Her diploma was barely dry. Toryann McFarlane, a 16-year-old Riviera Beach girl, had just walked across the graduation stage at Inlet Grove Community High School with a face full of smiles and a whole future sitting right in front of her. Two days later — in the dead of night on Interstate 95 — that future got wiped out in seconds. And the people who loved her are still trying to wrap their heads around how fast it all went wrong.

It happened just after midnight on a Wednesday, right at the Blue Heron Boulevard exit on northbound I-95, according to the Florida Highway Patrol. Toryann was behind the wheel of her Nissan Altima, a car she had only recently gotten her own, which made the whole thing hit even harder for the people who knew her. For some reason that investigators are still trying to pin down, she lost control. The car drifted onto the outside shoulder, slammed into a guardrail and a concrete barrier, then got bounced back into the travel lanes. The Altima came to rest in the outside center lane, completely disabled.

What happened next was the kind of thing nobody ever wants to picture. Toryann got out of the car. She was leaning into the back seat — maybe grabbing something, maybe trying to assess the damage — when a BMW came barreling up the northbound lanes and slammed hard into the right side of her disabled car. The force of that hit threw her out onto the outside shoulder of the highway. Emergency crews rushed to the scene. There was nothing they could do. She was pronounced dead right there on the side of I-95.

The BMW driver wasn’t done yet.

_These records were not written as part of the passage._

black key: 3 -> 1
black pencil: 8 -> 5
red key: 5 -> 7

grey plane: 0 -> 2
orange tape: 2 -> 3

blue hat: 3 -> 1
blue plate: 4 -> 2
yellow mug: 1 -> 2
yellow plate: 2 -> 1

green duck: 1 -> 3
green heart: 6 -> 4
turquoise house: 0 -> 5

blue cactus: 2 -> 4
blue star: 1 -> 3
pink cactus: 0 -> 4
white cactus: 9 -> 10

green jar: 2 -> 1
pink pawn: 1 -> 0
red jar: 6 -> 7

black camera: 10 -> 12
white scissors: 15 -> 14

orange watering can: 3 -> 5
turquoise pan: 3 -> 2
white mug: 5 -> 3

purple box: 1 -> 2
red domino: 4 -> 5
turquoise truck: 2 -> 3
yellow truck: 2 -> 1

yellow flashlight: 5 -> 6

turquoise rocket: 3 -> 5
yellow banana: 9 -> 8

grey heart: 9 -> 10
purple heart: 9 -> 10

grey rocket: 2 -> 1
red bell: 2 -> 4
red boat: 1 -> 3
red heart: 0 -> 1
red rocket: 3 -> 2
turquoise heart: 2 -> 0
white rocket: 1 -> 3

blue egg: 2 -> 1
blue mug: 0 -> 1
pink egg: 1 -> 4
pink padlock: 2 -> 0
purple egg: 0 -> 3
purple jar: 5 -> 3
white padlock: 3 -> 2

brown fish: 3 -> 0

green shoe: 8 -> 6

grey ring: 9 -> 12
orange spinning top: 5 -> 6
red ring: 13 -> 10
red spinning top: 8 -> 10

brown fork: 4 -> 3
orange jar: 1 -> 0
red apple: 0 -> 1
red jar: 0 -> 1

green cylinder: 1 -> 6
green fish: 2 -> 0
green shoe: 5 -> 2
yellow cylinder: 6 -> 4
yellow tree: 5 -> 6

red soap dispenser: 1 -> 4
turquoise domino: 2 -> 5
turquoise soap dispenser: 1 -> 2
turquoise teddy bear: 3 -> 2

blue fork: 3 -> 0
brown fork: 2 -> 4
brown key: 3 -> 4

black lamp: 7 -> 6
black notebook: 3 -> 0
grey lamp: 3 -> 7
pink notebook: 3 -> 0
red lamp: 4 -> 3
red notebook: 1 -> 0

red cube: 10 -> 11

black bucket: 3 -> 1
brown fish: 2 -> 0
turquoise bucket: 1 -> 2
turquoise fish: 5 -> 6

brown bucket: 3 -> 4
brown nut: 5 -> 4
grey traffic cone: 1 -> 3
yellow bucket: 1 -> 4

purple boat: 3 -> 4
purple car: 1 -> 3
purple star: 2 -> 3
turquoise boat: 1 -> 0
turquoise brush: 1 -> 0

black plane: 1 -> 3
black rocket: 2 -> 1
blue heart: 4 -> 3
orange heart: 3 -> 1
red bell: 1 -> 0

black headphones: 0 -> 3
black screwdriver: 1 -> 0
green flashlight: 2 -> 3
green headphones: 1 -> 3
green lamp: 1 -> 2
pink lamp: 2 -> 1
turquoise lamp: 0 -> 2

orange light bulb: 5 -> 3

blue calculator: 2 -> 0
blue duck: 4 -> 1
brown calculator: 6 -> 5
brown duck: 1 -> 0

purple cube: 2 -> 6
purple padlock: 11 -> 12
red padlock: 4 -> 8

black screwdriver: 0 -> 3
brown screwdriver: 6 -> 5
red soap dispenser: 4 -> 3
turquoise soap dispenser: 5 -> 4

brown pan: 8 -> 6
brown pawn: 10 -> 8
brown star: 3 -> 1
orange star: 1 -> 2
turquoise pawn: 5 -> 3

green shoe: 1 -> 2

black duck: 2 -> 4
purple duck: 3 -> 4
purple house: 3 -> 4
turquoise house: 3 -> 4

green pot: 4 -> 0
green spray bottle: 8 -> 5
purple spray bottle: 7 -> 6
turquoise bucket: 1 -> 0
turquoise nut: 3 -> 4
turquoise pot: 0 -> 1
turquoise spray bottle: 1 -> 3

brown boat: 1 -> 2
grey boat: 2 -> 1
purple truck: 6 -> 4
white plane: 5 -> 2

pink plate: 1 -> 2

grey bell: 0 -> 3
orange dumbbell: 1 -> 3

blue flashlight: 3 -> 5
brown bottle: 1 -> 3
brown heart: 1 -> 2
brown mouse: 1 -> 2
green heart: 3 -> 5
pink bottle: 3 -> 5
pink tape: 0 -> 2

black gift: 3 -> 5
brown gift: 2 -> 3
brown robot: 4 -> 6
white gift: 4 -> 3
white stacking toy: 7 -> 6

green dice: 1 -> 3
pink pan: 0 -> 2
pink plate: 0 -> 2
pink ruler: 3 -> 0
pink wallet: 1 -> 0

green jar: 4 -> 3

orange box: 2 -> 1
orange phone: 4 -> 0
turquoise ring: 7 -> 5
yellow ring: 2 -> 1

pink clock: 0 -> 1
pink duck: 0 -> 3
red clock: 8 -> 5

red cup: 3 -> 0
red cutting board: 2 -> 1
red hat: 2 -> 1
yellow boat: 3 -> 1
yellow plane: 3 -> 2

After striking Toryann’s car, the vehicle kept going forward and crashed into a concrete wall before finally coming to rest on the shoulder. A third driver, also headed northbound, spotted the wreckage and tried to swerve around it, but the front of his car still clipped the disabled Altima. He walked away unhurt. The BMW driver was taken to the hospital with injuries that were serious but not life-threatening. All northbound lanes of I-95 stayed shut down for several hours while troopers worked the scene and cleared what was left of the wreckage.

Toryann’s closest friend, J’Ziyiah Black, found out what happened that morning and said it completely broke her. The two had been tight since freshman year at Inlet Grove, and Black’s last memory of her friend is burned into her forever. “Graduation really, really struck a nerve,” Black said. “The last thing I remember leaving… she ran up to the car, like, just straight smile, says, ‘Z, I love you. I’m proud of you.’ Then… it made me cry so bad.” That smile at graduation — that’s the last thing Black got to see.

Black says she knew Toryann would not have wanted her falling apart. “I knew she wouldn’t want me crying like this,” she said, even as the grief clearly sat heavy on her. She described her friend as someone who made everyone around her feel genuinely cared for. “She was just the most caring person in the world,” Black said. And the fact that Toryann had only recently gotten her own car, a milestone so many teenagers look forward to, added another layer of heartbreak to an already devastating loss.

The Florida Highway Patrol is still actively investigating what caused Toryann to lose control of her Altima that night. Troopers have not yet said whether speed, road conditions, distraction, or something else set off the chain of events that killed her. The Riviera Beach community, her classmates, and everyone who knew her are left carrying something heavy — the memory of a girl who was at the very beginning of her life, still glowing from one of its biggest moments, gone before the week was even out.